Here in Maine we build DDGs for the Navy, and they make the same ships in Mississippi. I know people who have visited Ingalls, and they were shocked at the work ethic. Or rather the lack thereof.
They said it's a different world. Totally laid back. Nobody hurries for anything.
So I do somewhat understand what you are talking about.
Read an interesting (but really dry) history of the early US. One of the differences twixt north and south was the way of accounting for favors made and owed. New Englanders kept books to document everything; Southerners tracked it mentally. Each thought the other's way was an insult. Neither understood the other's way.

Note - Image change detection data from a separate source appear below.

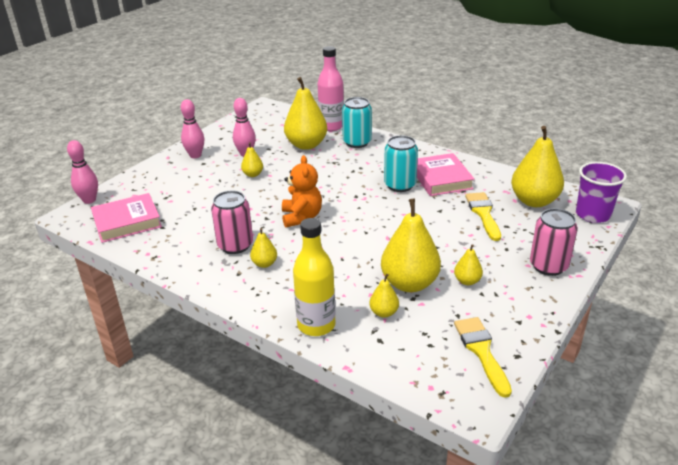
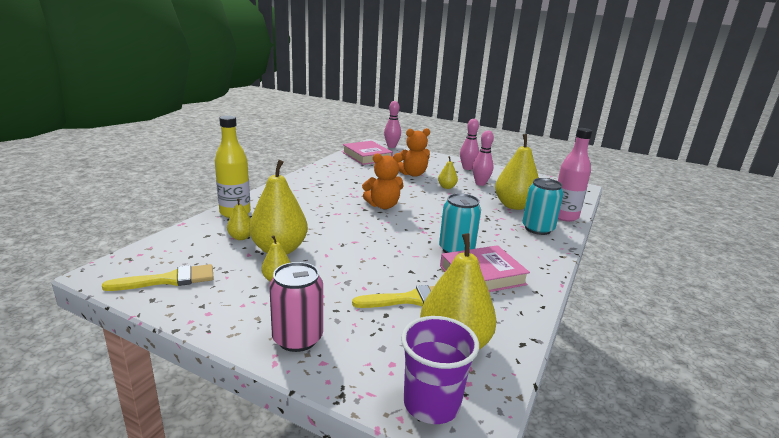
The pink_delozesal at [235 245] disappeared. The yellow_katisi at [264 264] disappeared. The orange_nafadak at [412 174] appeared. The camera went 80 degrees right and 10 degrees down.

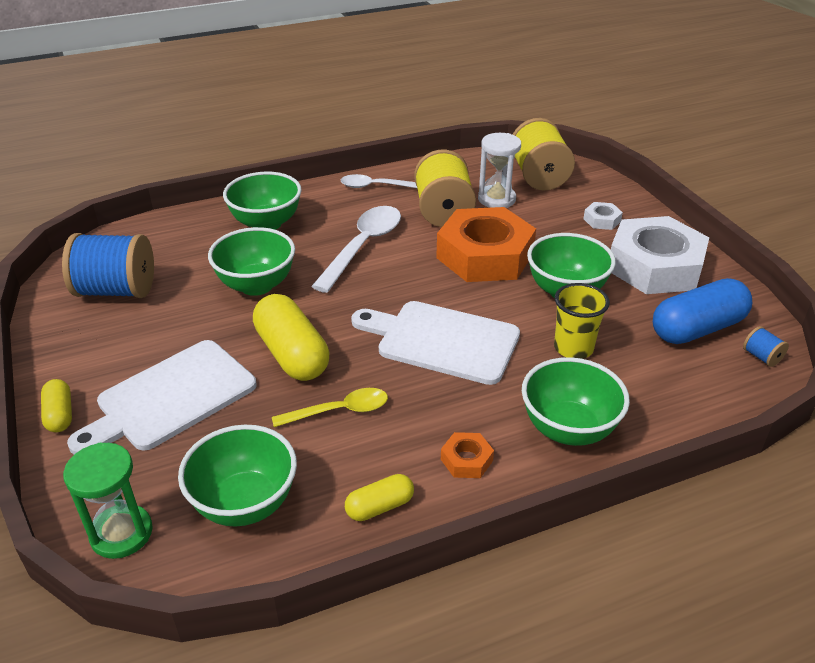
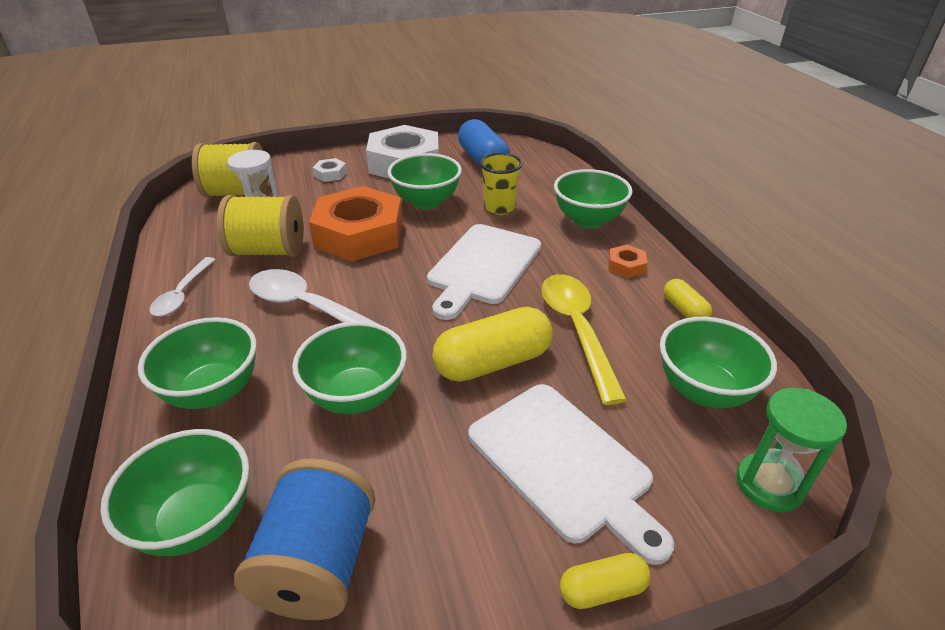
The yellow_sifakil at [339 411] changed to 1.61 times the size. The blue_nepipe at [761 357] disappeared. The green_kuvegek at [197 521] appeared. The camera went 85 degrees left and 0 degrees up.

New Englanders kept written records to make up for faulty human memory because everything was important. Southerners judged friendships by how much was remembered and forgotten.
Lemme guess: there's no private ambulance companies because... something about "people over profits"... EVUL KKKORPORAYSHUNZ... etc.
You'd think someone would have just gotten up and drove the dude to the emergency room at some point.
As in a non-union person transporting someone when there is a union job for transporting people?
What part of violence in Chicago do you not understand?
The city is adding more units. It is not so easy determining how to allocate resources for something like this. Just like the hospital ED there are times when you are sitting around with not much to do. Other times when you are stretched past your limits. You need to look at the numbers and see how many response times are going past your guidelines.
Time is key. If EMS is far away get the person to the hospital as quickly as possible. (Do not call a private ambulance this is not what they do )
Two things:
1) Read this. https://tinyurl.com/yamqyvmr
2) keep a bottle of aspirin handy. Regular strength not coated.
If you think you are having a heart attack chew one up and swallow with some water.